We also took some time to go over some future ideas.

IME APIs for the web

There is a proposal to enable web pages to implement IME in Javascript.  This seems to be an interesting proposal, and we decided to put the Gecko and WebKit IME experts in touch with each other to make some progress on this.

Keyboard events interoperability

Currently, there are some interoperability problems with keyboard events.  One such category of problems align with the differences between the modifier keys on Mac and Windows/Linux platforms.  Another source is some browsers not sending the correct keyCode and charCode in the keyboard events for some keyboard layouts.  Determining what needs to be done in all of these cases is tricky, but this was not the area of expertise of any of us.

Keyboard shortcuts

We might be able to leverage the accessKeyLabel property to inform the web pages about the default keyboard accelerator modifier key on the platform on which the browser runs (but there are some privacy concerns with exposing this information).  We agreed that we need a platform independent way to defining shortcut keys, in order to not require authors to handle low level keyboard events to implement keyboard shortcuts.  We might be able to use the accesskey attribute on command elements for this purpose.  We also would need a way to assign a command element to a certain contentEditable element.  We might be able to use the for attribute on the command elements to point to the ID of a contentEditable element.  Also, we thought that we should handle the well-known keyboard shortcuts for operations such as undo, redo, select all, bold, italicize, underline, cut, copy and paste automatically.

Spell checking APIs

There has been a proposal to enable web applications to provide their own spell checking facilities in Javascript.  Both Gecko and WebKit are interested in implementing this API in the future.
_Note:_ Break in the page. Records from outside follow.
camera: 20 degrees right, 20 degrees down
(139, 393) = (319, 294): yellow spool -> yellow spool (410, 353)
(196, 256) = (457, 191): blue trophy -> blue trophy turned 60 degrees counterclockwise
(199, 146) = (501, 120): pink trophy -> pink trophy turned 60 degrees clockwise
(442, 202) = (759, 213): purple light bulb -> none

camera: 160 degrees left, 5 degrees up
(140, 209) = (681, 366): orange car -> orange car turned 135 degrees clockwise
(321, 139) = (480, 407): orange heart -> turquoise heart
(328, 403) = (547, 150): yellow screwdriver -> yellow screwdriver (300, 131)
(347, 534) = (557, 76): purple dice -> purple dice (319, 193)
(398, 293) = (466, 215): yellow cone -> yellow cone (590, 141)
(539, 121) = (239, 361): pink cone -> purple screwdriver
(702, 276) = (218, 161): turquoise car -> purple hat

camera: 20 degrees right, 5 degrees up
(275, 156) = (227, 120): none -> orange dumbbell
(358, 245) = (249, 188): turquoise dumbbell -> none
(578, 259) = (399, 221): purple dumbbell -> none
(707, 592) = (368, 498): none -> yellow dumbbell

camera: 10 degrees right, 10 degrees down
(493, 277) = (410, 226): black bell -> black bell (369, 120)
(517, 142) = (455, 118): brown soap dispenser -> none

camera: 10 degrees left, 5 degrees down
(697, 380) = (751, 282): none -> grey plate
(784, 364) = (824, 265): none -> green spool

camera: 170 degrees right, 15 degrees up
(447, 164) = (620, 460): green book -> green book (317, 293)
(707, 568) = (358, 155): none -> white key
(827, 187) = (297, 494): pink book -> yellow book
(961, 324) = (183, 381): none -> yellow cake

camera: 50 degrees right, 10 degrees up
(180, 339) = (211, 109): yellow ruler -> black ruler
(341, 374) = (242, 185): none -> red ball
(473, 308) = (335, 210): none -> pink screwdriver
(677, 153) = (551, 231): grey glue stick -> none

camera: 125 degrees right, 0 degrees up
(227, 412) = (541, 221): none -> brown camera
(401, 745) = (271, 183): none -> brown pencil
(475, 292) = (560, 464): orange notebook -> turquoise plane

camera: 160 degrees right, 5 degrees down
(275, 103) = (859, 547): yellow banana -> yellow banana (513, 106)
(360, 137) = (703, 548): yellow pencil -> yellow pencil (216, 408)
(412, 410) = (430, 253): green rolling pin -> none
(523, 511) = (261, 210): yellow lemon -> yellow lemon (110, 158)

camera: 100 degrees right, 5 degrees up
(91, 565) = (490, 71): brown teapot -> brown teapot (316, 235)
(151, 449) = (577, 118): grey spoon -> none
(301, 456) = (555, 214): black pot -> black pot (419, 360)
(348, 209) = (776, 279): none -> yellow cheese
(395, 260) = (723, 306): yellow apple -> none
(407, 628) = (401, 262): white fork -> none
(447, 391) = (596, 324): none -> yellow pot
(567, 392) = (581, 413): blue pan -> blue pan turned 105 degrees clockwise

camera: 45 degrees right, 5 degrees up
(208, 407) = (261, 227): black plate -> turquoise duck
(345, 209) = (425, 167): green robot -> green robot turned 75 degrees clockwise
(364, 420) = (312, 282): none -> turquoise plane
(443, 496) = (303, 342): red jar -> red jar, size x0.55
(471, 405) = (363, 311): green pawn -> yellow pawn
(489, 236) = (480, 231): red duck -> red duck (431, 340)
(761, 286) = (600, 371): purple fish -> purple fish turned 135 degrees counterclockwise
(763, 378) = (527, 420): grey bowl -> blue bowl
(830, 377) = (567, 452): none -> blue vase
Exposing editing algorithms to web content

It might be a good idea for us to expose some of the base editing algorithms to web application authors so that they can use them in their own applications.  We all agreed that we should probably wait for the editing spec to stabilize a bit before we go ahead and consider exposing some of the base algorithms.  We also need feedback from web developers on what kinds of algorithms they would find useful to have access to.

Accessibility concerns

Currently, browser engines do not behave in a consistent way when navigating through editable regions using the keyboard.  We need to specify how browsers should move the caret when the user initiates moving commands using the keyboard.  While some of this behavior might be platform dependent, we would really prefer the keyboard navigation to work similarly across different platforms, if possible.

Resizing and table editing UI

One of the things that people really want is resizing and table editing UI.  Gecko tries to provide this UI, but the existing UI is buggy and may not be the ideal one.  WebKit currently doesn't provide any UI for this, at all.  For resizing, we're currently thinking of using the CSS resize property.  Table editing UI is not going to be that easy though, and we agreed that we should discuss that in the future.

Overall, I'm really excited about the direction we're heading towards in the world of editing on the web.  There seems to be a lot of interest in both Gecko and WebKit to try to improve the current situation, and I do hope that in the future we would be able to have this discussion with other browser vendors too.